Iron tsuba of mokko form decorated with encircled family crests in low relief carving; niku from 3.0 mm in the centre to 4.0 mm at rim and full 1 mm raised uchikaeshi-mimi. Nobuie [信家] signature (hanare-mei) to the left of nakago-ana; on the reverse, to the right of nakago-ana, the inscription reads “62”, which may be how old the master was at the age of making the tsuba. Pewter or lead plugged hitsuana. In a wooden box, in a custom pouch.
Size: H: 80 mm, W: 75, Th(c): 3.1 mm, Th(r): 4.0 mm
Weight: 103.5 g
Signed: Nobuie [信家] / 62
Probably the work of Shodai Nobuie (c. 1580).
Tokubetsu hozon certificate № 2002993 of the N.B.T.H.K., dated January 15, 2016.
by Steve Waszak
The iron tsuba made by the two early Nobuie masters are regarded as the greatest sword guards ever made across hundreds of years of Japanese history. Only a small handful of other smiths’ names are even mentioned in the same breath as that of Nobuie. Despite the well-deserved fame of the Nobuie name, virtually nothing is known with certainty about the lives of the two men who made the pieces carrying this name. They are thought to have been men of Owari Province, with the Nidai Nobuie also spending time in Aki Province at the end of the Momoyama Period.
Two Nobuie tsubako are recognized. The man whom most consider to have been the Shodai signed his sword guards with finer and more elegantly inscribed characters than the smith seen by most as the Nidai. The term used to describe the mei of the Shodai is “hanare-mei” or “ga-mei,” while that used to characterize the signature of the Nidai is “futoji-mei” or “chikara-mei.” These terms refer to the fineness and grace of the Shodai’s signature and the relatively more powerfully inscribed characters of the Nidai’s. The Shodai is thought to have lived during the Eiroku and Tensho eras in the latter part of the 16th century, while the Nidai’s years are considered to have been from Tensho into the Genna era. This locates both smiths well within the Golden Age of tsuba artists — the Momoyama Period.
Nobuie tsuba are esteemed and celebrated for the extraordinary beauty of their iron. The combination of the forging of the metal, the surface treatment by tsuchime and yakite married to powerfully expressive carving, the masterful manipulation of form, mass and shape, and the colour and patina of the iron makes Nobuie sword guards not only unique in the world of tsuba, but the greatest of the great.

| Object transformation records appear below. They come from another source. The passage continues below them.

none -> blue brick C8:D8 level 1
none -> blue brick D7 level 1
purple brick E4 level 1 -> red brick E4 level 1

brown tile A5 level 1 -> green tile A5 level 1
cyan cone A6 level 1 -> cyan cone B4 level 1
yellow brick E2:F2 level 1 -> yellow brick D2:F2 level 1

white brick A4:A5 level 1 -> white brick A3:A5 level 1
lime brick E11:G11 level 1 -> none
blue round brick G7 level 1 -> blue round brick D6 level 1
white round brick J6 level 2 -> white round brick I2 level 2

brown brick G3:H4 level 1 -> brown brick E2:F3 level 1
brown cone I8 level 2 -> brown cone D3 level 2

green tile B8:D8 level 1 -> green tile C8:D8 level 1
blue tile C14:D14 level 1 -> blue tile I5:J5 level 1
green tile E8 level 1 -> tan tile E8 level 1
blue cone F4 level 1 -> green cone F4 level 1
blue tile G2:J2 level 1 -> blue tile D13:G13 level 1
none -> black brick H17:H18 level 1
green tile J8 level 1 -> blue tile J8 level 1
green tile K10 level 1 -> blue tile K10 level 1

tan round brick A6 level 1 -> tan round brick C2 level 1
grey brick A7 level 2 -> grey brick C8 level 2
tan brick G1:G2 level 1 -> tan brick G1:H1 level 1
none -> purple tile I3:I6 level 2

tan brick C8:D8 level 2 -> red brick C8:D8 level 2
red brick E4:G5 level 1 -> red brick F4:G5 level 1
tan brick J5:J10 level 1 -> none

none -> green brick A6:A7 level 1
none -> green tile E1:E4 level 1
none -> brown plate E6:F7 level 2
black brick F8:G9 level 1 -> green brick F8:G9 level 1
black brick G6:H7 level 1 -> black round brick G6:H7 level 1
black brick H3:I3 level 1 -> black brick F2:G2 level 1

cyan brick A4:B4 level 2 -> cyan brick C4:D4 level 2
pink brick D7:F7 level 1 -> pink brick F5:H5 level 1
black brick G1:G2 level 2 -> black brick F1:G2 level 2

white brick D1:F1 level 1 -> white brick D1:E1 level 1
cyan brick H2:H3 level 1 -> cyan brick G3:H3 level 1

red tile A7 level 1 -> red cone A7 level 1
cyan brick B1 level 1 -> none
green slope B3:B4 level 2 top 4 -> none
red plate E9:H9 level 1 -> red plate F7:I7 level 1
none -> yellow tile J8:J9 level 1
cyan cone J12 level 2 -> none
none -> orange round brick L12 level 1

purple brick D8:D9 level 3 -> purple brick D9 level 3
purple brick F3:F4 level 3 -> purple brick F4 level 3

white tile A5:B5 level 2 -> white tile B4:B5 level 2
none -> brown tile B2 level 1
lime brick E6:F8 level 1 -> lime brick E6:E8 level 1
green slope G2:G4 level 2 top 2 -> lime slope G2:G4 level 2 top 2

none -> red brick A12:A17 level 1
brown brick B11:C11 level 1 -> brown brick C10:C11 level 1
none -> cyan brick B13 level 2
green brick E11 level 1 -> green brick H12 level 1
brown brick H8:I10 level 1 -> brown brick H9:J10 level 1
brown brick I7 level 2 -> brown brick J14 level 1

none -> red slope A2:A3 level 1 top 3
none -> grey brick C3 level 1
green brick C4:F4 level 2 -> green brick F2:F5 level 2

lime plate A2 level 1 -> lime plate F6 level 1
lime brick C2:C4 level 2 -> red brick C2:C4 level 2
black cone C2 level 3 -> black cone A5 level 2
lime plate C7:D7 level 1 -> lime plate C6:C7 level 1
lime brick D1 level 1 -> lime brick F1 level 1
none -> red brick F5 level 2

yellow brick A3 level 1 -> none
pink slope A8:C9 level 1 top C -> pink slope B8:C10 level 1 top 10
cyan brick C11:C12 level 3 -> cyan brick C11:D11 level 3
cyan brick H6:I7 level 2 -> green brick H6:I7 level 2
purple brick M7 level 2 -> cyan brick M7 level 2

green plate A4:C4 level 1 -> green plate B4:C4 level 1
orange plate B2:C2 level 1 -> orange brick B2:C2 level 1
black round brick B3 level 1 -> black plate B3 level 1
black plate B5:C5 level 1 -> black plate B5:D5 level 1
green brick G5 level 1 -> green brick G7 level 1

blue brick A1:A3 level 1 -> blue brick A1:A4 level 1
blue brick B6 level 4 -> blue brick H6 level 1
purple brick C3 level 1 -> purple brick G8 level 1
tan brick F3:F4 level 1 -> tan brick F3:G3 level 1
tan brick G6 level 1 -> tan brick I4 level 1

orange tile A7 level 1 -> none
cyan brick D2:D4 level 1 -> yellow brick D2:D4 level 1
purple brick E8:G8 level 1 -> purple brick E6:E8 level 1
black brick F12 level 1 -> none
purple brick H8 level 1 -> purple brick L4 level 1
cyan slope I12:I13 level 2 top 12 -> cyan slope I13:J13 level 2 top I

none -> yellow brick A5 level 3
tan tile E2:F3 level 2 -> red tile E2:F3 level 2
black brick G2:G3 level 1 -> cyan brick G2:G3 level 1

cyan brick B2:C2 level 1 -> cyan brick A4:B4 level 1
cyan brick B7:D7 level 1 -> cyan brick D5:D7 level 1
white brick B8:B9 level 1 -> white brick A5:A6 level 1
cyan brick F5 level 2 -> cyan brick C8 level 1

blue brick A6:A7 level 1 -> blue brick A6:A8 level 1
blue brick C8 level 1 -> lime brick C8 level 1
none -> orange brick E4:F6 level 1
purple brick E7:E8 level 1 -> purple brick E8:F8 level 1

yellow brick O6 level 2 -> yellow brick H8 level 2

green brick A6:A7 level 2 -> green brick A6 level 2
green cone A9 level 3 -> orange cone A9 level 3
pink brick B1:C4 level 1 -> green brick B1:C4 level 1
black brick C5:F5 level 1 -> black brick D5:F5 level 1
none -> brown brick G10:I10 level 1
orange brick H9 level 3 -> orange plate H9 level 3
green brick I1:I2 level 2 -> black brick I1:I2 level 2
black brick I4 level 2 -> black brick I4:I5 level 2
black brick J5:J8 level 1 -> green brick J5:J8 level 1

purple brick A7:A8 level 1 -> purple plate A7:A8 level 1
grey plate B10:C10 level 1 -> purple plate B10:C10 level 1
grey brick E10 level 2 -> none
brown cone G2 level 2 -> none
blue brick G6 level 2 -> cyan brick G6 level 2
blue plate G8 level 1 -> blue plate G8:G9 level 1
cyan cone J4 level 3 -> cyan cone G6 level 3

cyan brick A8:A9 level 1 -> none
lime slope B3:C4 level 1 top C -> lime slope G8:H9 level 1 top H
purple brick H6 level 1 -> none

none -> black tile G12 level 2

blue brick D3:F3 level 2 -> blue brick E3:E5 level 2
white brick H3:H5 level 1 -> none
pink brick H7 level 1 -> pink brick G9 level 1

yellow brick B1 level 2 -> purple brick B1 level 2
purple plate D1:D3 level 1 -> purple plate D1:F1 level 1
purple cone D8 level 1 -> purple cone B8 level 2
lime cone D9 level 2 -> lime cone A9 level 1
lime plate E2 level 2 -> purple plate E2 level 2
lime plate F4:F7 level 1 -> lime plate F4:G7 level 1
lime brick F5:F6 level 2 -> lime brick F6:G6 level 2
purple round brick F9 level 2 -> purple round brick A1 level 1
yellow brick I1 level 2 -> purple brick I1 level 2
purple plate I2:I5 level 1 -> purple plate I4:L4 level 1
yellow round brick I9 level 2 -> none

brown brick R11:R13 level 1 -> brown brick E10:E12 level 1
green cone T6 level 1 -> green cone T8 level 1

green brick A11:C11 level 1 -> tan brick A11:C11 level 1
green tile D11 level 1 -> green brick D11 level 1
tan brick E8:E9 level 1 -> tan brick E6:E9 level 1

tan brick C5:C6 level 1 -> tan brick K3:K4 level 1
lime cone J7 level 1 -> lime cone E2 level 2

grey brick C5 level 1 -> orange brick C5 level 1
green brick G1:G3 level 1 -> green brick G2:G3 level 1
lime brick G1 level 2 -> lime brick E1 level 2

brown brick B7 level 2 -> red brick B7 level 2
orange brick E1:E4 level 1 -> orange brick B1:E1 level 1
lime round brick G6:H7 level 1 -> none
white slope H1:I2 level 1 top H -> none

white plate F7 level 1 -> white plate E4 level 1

The sword guard here is a Shodai-made masterwork, done in mokko-gata form, a shape the early Nobuie smiths mastered to a degree unmatched by any others. The expanding of the mass of the tsuba from the seppa-dai to the mimi, increasing by 50% from the centre of the guard to the rim, creates a sense of exploding energy, which is then contained by the uchikaeshi-mimi, yielding a lightning-in-a-bottle effect of captured energy. The hammering the master has employed to finish the surface is subtle and sensitive, achieving a resonant profundity, and the deep blue-black colour — augmented by a lustrous patina — leaves the tsuba to positively glow in one’s hand. In this piece, Nobuie has used a motif of several kamon, or family crests, each carved only lightly on the surface in a loose ring around the nakago-ana. Due to the shallow depth of this carving, together with the tsuchime finish of the plate, the effect is to leave the kamon with a sort of weathered appearance, recalling the prime aesthetic values of sabi and wabi, which had great circulation in the Tea Culture so ascendant in the Momoyama years. However, the effects of sabi and wabi expressed in the treatment described above are amplified and deepened by the color and patina of the iron, thereby adding yet another aesthetic value — yuugen — which is linked with the abiding mystery of the universe and one more — mono no aware — which alludes to the pathos of life’s experiences and transitory nature. In short, this Nobuie tsuba joins poetry with power and therein exemplifies the unrivalled brilliance of Nobuie workmanship.